Vocation as a Principle of Natural Law

Vocation as a Principle of Natural Law

The claim that vocation is a principle of natural law might sound strange. When we think about natural law, we tend to think about principles like “Good is to be done and evil avoided,” or “Do not kill.” So how does vocation fit in here, and how is it a principle of natural law? In brief, vocation is a principle of natural law in two senses: first, natural law requires us to make vocational commitments on the basis of serious discernment; and second, these commitments serve as a guide for sound moral deliberation.

But before filling in this explanation, I should clarify that the idea of vocation as a principle of natural law is far from novel, and I certainly did not invent it. Rather, what I call the vocation principle is central to the work of Germain Grisez, the originator of what is now known as the “new” natural law theory—and this idea has been developed by other new natural law theorists, including Joseph Boyle and Christopher Tollefsen. Further, the vocation principle is implicit in the whole classical and Christian natural law tradition, which holds that one’s duties are determined in part by one’s station in life.
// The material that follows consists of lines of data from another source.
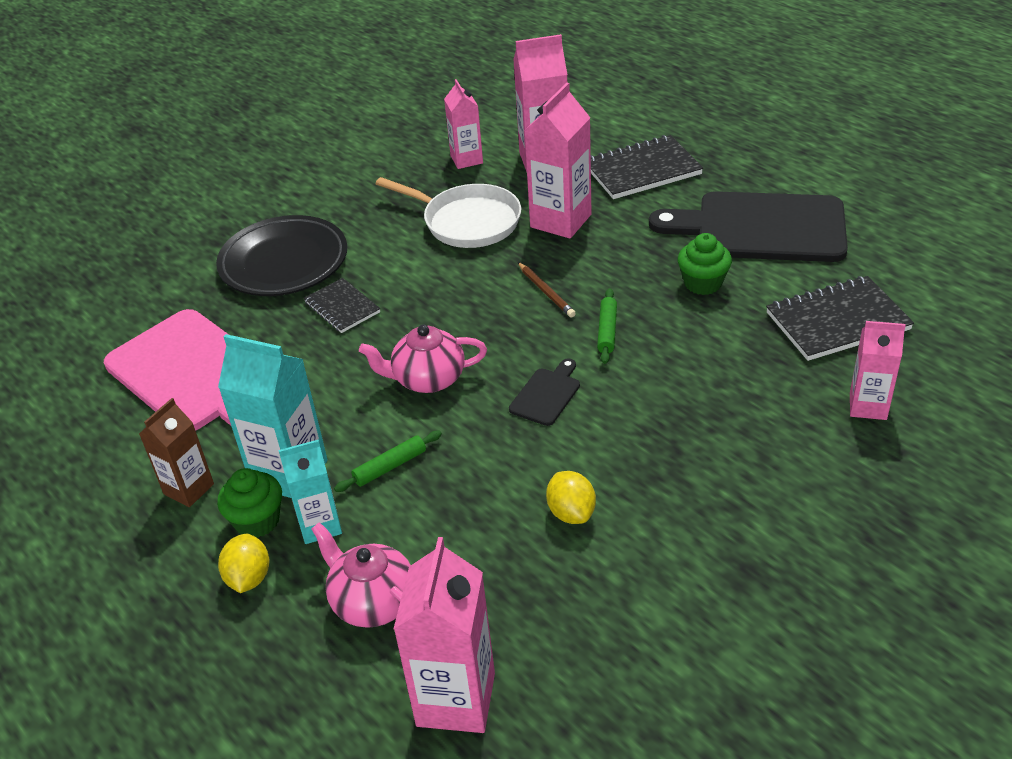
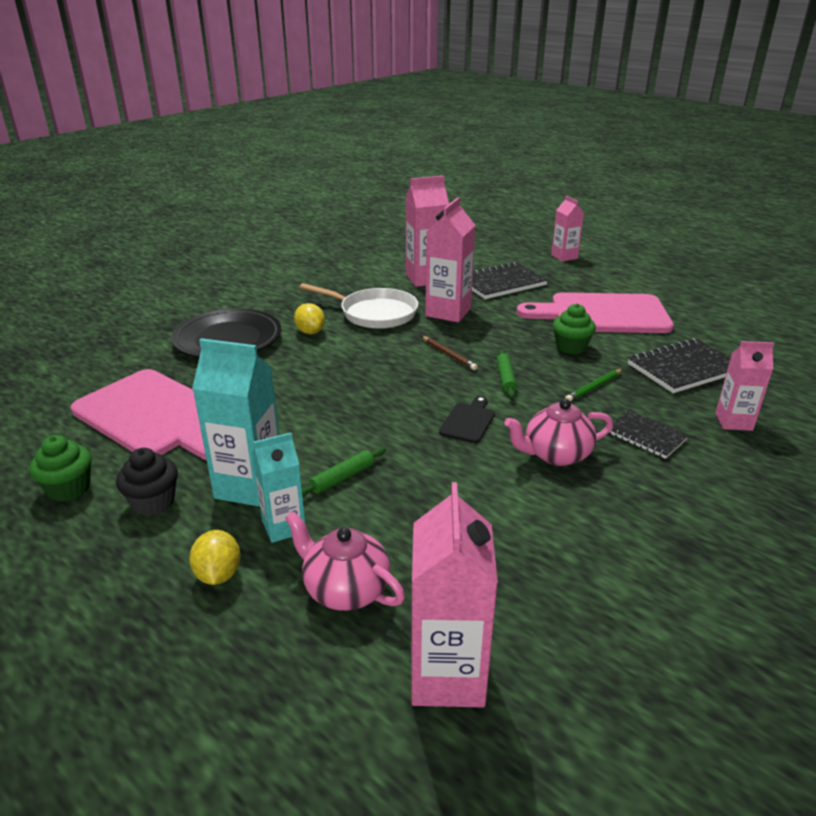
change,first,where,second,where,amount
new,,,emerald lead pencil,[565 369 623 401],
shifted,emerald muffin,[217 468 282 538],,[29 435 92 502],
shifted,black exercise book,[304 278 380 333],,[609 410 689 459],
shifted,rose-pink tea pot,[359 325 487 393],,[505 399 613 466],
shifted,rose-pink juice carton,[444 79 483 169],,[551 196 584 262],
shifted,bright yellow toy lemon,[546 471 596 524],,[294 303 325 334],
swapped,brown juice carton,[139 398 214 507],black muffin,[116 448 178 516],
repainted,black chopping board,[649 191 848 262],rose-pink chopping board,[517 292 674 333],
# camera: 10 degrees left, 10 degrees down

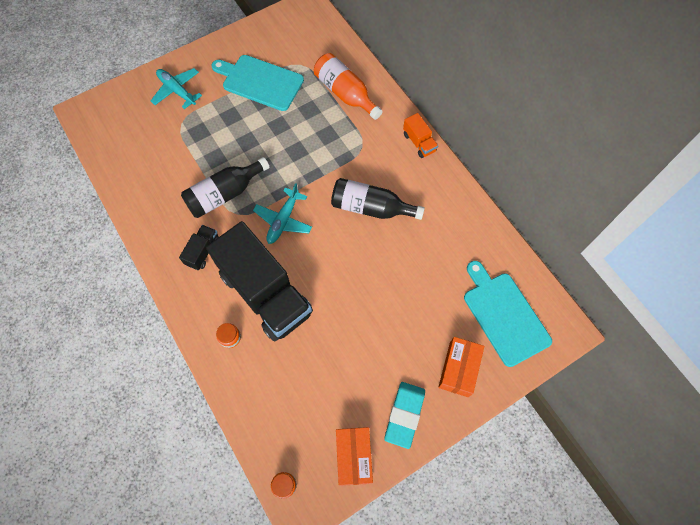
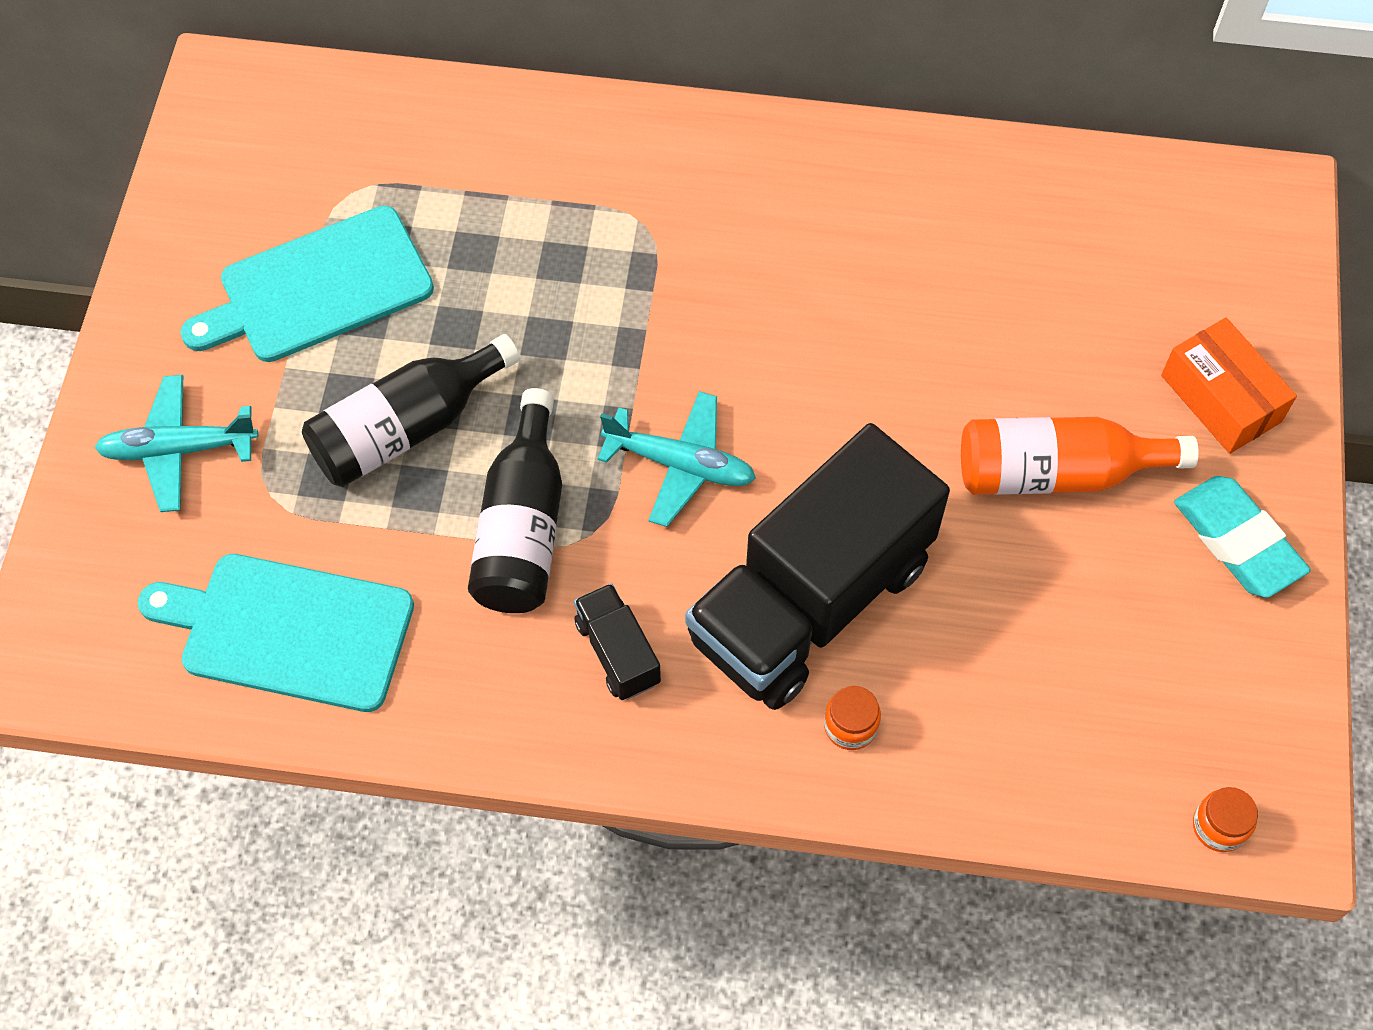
change,first,where,second,where,amount
gone,orange box,[336 427 373 486],,,
gone,orange toy truck,[403 113 438 158],,,
shifted,orange flask,[314 53 383 120],,[961 417 1199 495],
shifted,black flask,[331 178 425 220],,[302 334 520 487],
shifted,teal chopping board,[464 261 552 367],,[138 554 414 712],
rotated,black toy truck,[206 221 313 342],,[685 423 950 710],135 degrees clockwise
rotated,teal plane,[253 183 312 244],,[598 391 756 527],45 degrees counterclockwise
# camera: 50 degrees left, 5 degrees down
This idea is also present in Sacred Scripture and Christian theological reflection, and the Second Vatican Council along with recent popes have reminded us that everyone—not just priests or consecrated religious—has a unique personal vocation, a unique role to play in contributing to God’s Kingdom.

At the same time, although this renewed theological attention to personal vocation is a welcome development, reference to vocation seems largely absent from moral theories. If the vocation principle really does play a central role in sound moral deliberation, then this absence is a real problem—a problem which my discussion of vocation in Ethics, Politics, and Natural Law attempts to help remedy.

To fully explain the vocation principle and its importance, I need to say more about how it fits into a broader natural law account of ethics. I lay all of this out in detail in my book, but here let me just offer a brief sketch.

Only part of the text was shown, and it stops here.